If you’re in a sectional title complex or a body corporate, the process is slightly more involved. You’ll need written approval from your trustees before any electrical work can begin. The good news: most body corporates have become far more EV-friendly in recent years, and a well-drafted letter explaining the installation scope usually does the job. The charger sits inside your allocated parking bay and draws from your own meter — there’s no cost to neighbours.
The payback period on the charger itself — ignoring solar — is typically 18 to 30 months for a commuter driving 1,800 km/month. Add solar and the payback drops to under a year in many cases.
Given that you’re saving R20,000-plus annually in fuel, even a R15,000 installation pays itself back in under a year.
Ready to get it sorted? Get a free installation quote for your BYD Dolphin Surf home charger and we’ll connect you with a SANS 10142-1 certified installer in your area.
Ready to Install a Home Charger?
Get a free, no-obligation quote for professional EV charger installation in South Africa.
BYD’s Early Adopter Package: What Was on the Table
When BYD launched the Dolphin Surf in September 2025, they didn’t just drop a cheap car on the market — they loaded it with incentives designed to get buyers over the home-charging hump immediately.

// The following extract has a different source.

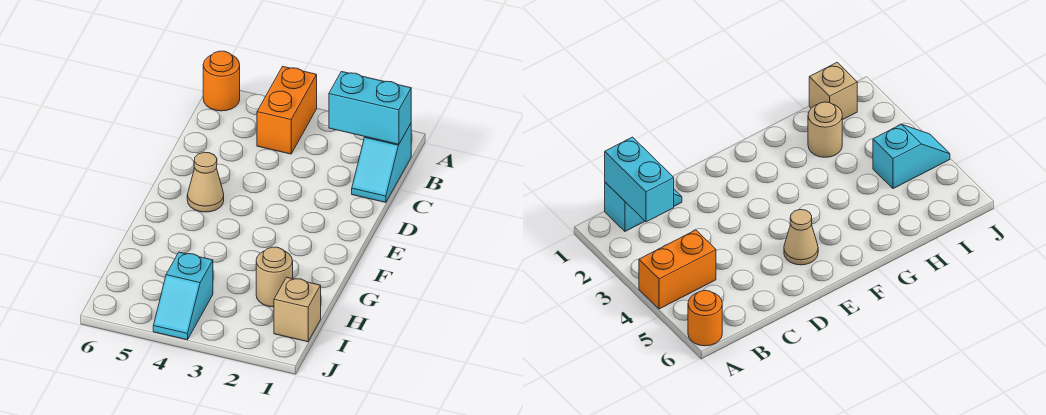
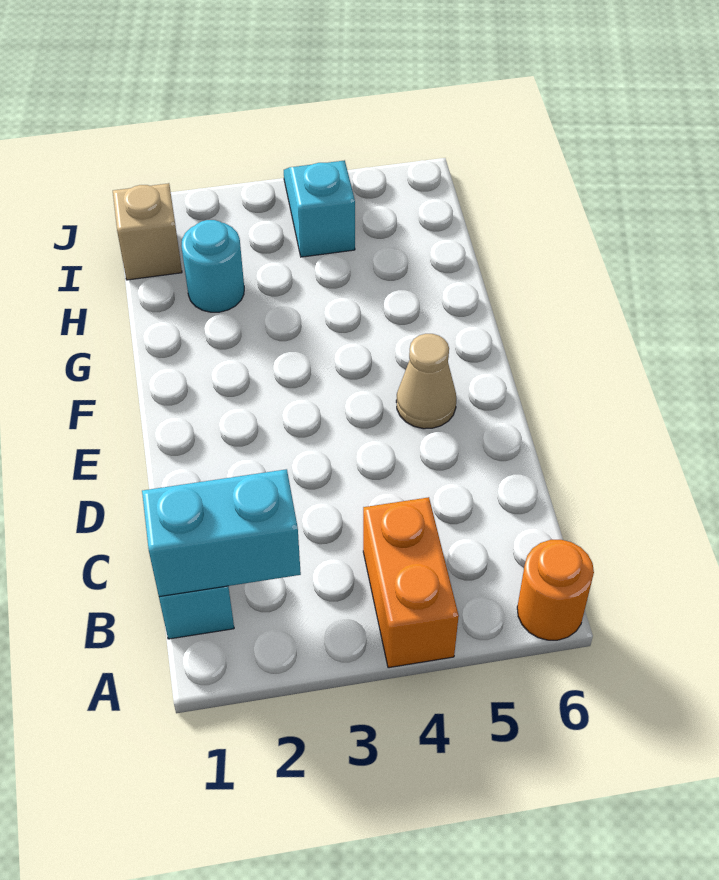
tan round brick H2 level 1 -> cyan round brick H2 level 1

At the launch event, held in Cape Town, BYD announced an “Early Adopter Package” which included a V2L socket, portable charger, point-to-point cable, a 7 kW home-charger wallbox, a R999-a-month insurance package through Absa, and a R10,000 cash incentive.

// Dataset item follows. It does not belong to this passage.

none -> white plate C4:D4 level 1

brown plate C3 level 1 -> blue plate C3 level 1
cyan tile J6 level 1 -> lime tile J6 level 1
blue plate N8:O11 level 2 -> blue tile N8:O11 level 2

That package effectively meant early buyers received a home charger at no additional cost — a wallbox that would otherwise have set them back R3,000 to R8,000 on hardware alone, before installation. If you missed the early adopter window, the wallbox hardware can still be purchased separately and installed by a certified electrician. The point is: BYD understood from day one that home charging infrastructure was non-negotiable for this car to work in people’s lives.
Six months in, one Durban owner reported it had probably been one of the wisest purchases they’d made. Thanks to the car being parked at home for the majority of the day, they benefit from slow charging via their home solar panels — meaning day charging is basically “free.”

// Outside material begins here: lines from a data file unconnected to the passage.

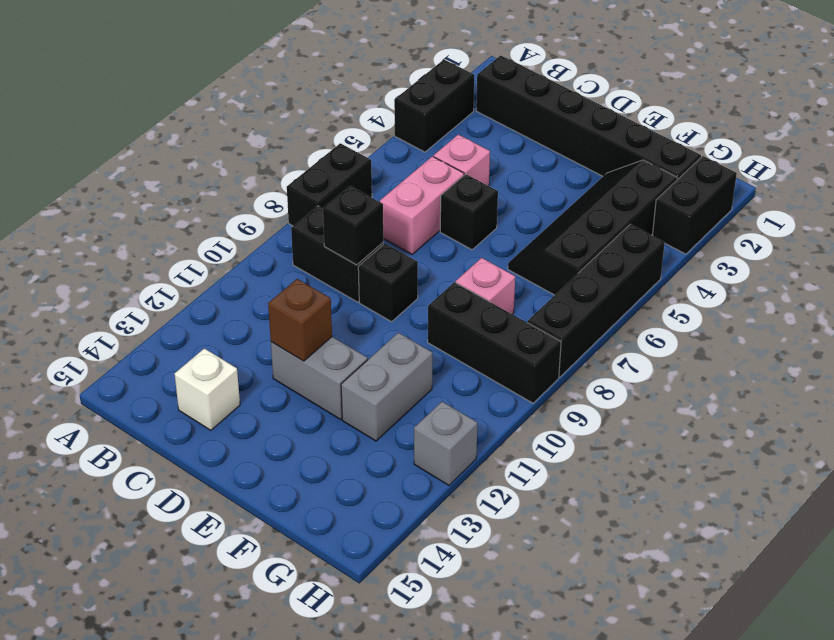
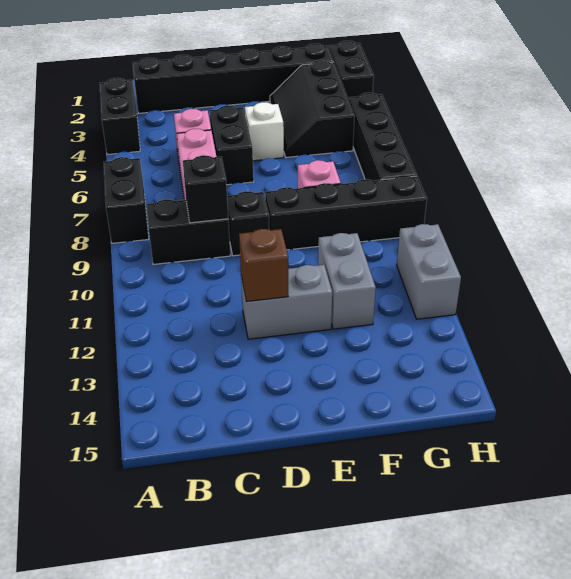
white brick C14 level 1 -> white brick E5 level 1
black brick D6 level 1 -> black brick D5:D6 level 1
black slope F3:G6 level 1 top G -> black slope F3:G5 level 1 top G
black brick F9:H9 level 1 -> black brick E9:H9 level 1
grey brick H12 level 1 -> grey brick H11:H12 level 1

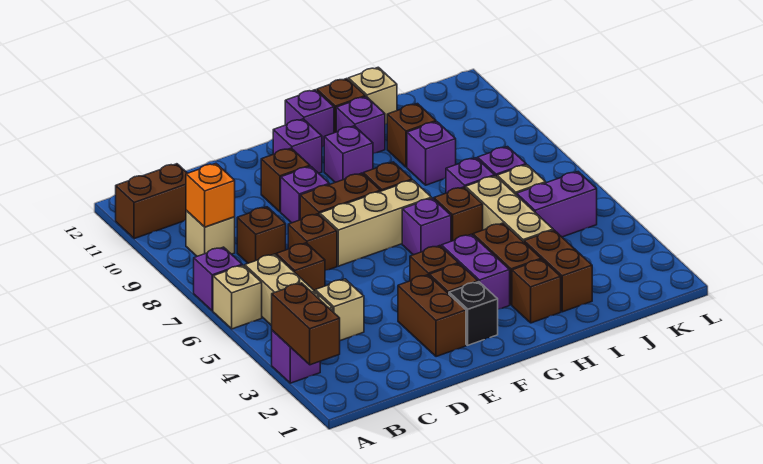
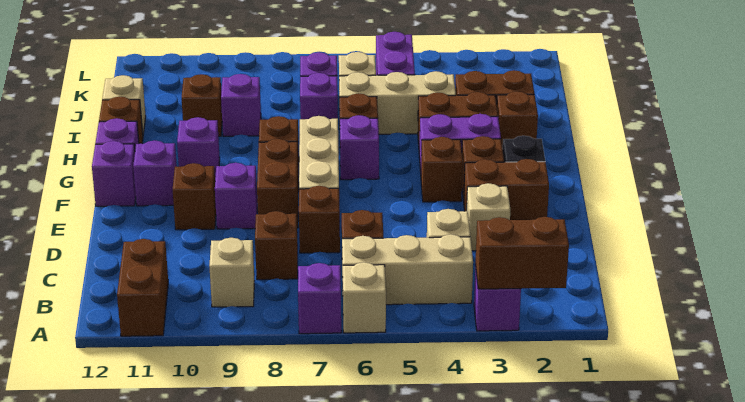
orange brick B9 level 2 -> none
none -> tan brick D3 level 1
purple brick H11 level 1 -> purple brick F12 level 1

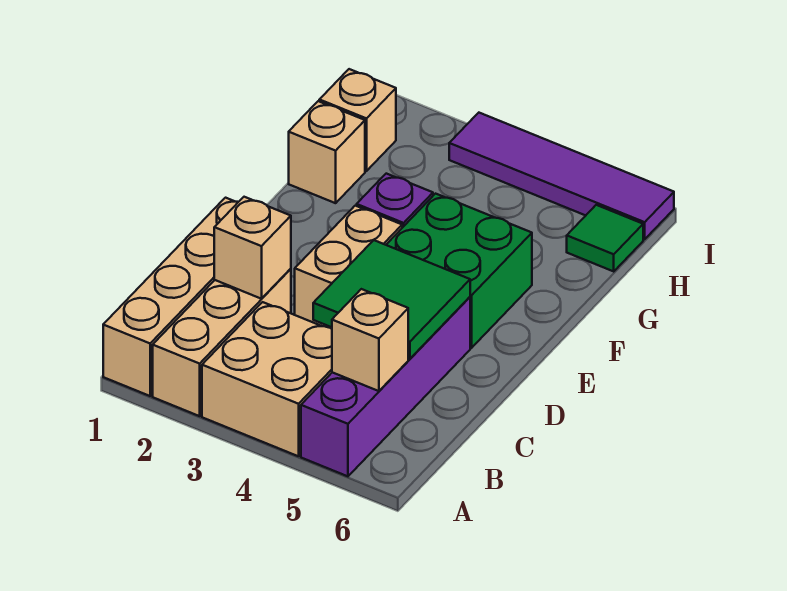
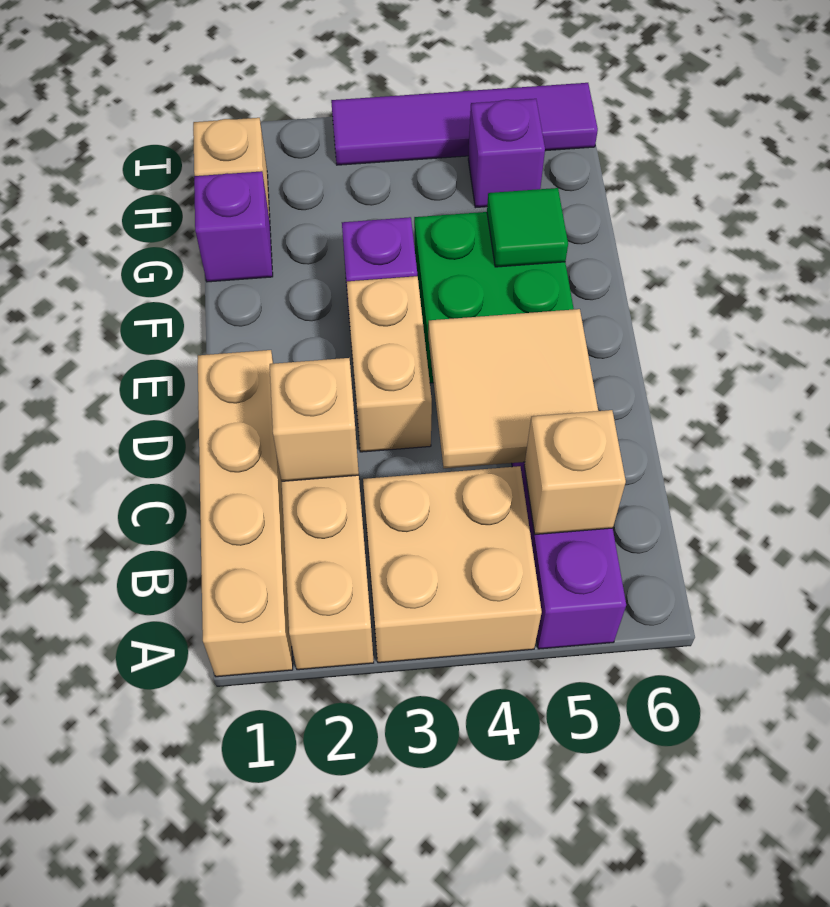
green tile C4:D5 level 2 -> tan tile C4:D5 level 2
tan brick G1 level 1 -> purple brick G1 level 1
none -> purple brick H5 level 1
green tile H6 level 1 -> green tile F5 level 2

That’s the sweet spot. Solar plus a Dolphin Surf plus a wallbox equals what could be the cheapest-to-run daily vehicle in South African motoring history.
Load Shedding: The Elephant That’s Left the Room
There’s a conversation we need to have, because it’s been the single biggest psychological barrier to EV adoption in this country. Every time someone asked about buying an EV between 2022 and 2024, the response was: “But what about load shedding?” It was a legitimate concern. It’s no longer the conversation stopper it once was.
South Africa has now gone over 328 consecutive days without a single stage of load shedding as of April 2026. Eskom’s Energy Availability Factor has climbed well above 65% — a far cry from the dark days of Stage 6. The grid is not perfect, and anyone who’s lived through the worst of it understandably remains cautious. But the reality on the ground is that home EV charging has become enormously more reliable than it was in 2023.
And here’s the backup plan even if things wobble: the Dolphin Surf’s V2L function means the car itself can power essential household appliances during an outage.
With its Vehicle-to-Load function, it can serve as a mobile energy source, utilising the car’s battery to power external devices.
You can run your router, charge your phone, and keep the lights on. The braai still needs charcoal, but you get the idea.
Smart home charger installation also helps. A wallbox with a scheduled charging window — set to charge between midnight and 6am when grid demand is lowest — means you’re topping up when supply is most stable, and you’re hitting off-peak tariff rates to boot.
Find Charging Stations Near You
Explore our live map of EV charging stations across South Africa — updated in real time.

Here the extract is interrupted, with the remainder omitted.